A separate allocator for the names of nodes would make sense because the allocation patterns
of the names and the data buffers are quite different. But names vary in size, so a pool allocator
would waste lots of memory (each allocation would have to be the maximum size). So, instead of
adding an extra allocator, we use the data_alloc for all allocations of varying lengths.

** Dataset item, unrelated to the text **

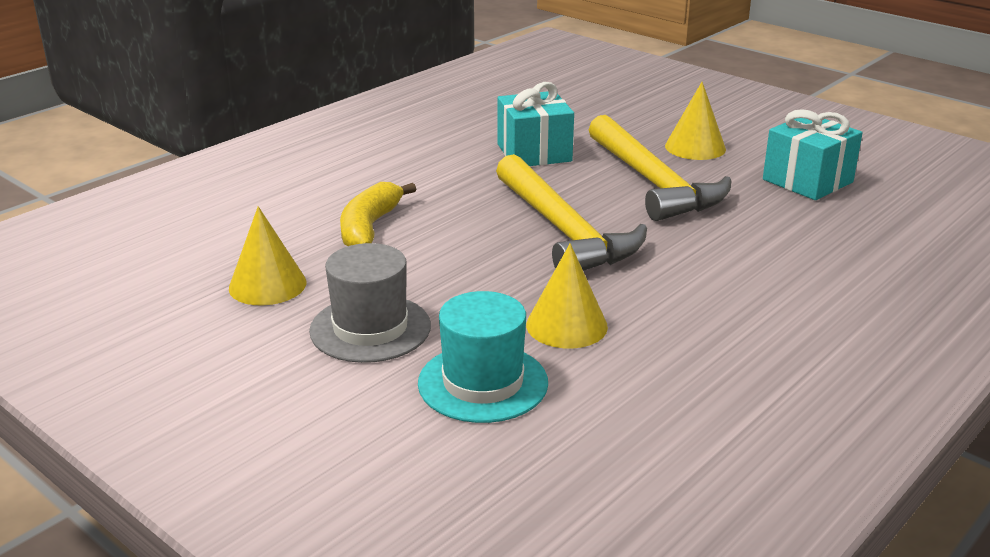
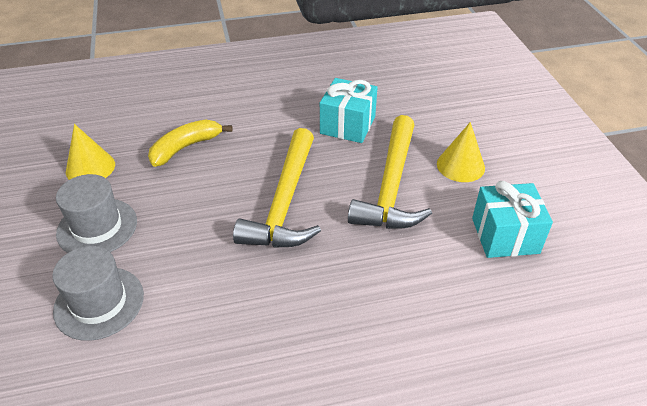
camera: 35 degrees right, 15 degrees up
(483, 383) = (99, 303): turquoise hat -> grey hat
(566, 325) = (193, 283): yellow cone -> none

Now back to struct ram_fs_node. With the first and next fields of the structure, a tree structure
is maintained. The next field is a linked list of all nodes in the same directory. The first field is
only set if a given node is a directory. It points to the first node in the directory. Subsequent
nodes in the directory can be found by following the next pointer.
+-ram_fs_node-----------+
| |
| /web | NULL
| |
+---+-------------------+
|
| first
v
+-ram_fs_node-----------+ +-ram_fs_node-----------+
| | next next | |
| /web/index.html +------> ... ------>| /web/public | NULL
| | | |
+-----------------------+ +---+-------------------+
NULL |
| first
v
+-ram_fs_node-----------+
| |
| /web/public/style.css | NULL
| |
+-----------------------+
NULL
Internally, paths are represented by the struct path_name structure. It looks like this:
struct path_name {
struct str src;
// The path '/' is represented by a `struct path_name` where `n_components` is 0, the empty path.
sz n_components;
struct str *components;
bool is_absolute;
};The path_name_parse function creates a struct path_name. It takes a string (the path name to
parse) and an arena allocator as its arguments. The path_name structure is meant to facilitate easy
access to the components of a path name string. It works like this: The src field holds a full,
unmodified copy of the path name string, allocated from the arena. The n_components and components
fields are an array of string slices. The array is also allocated from the arena, but each string structure
in the array is a slice pointing into the src string. The component slices don't include any slashes.
With this structure in hand, it's trivial to do a path lookup. This way, path parsing and path lookup are disentangled, which makes the code easy to understand and verify (I've seen both done in the same function, and it's not pretty).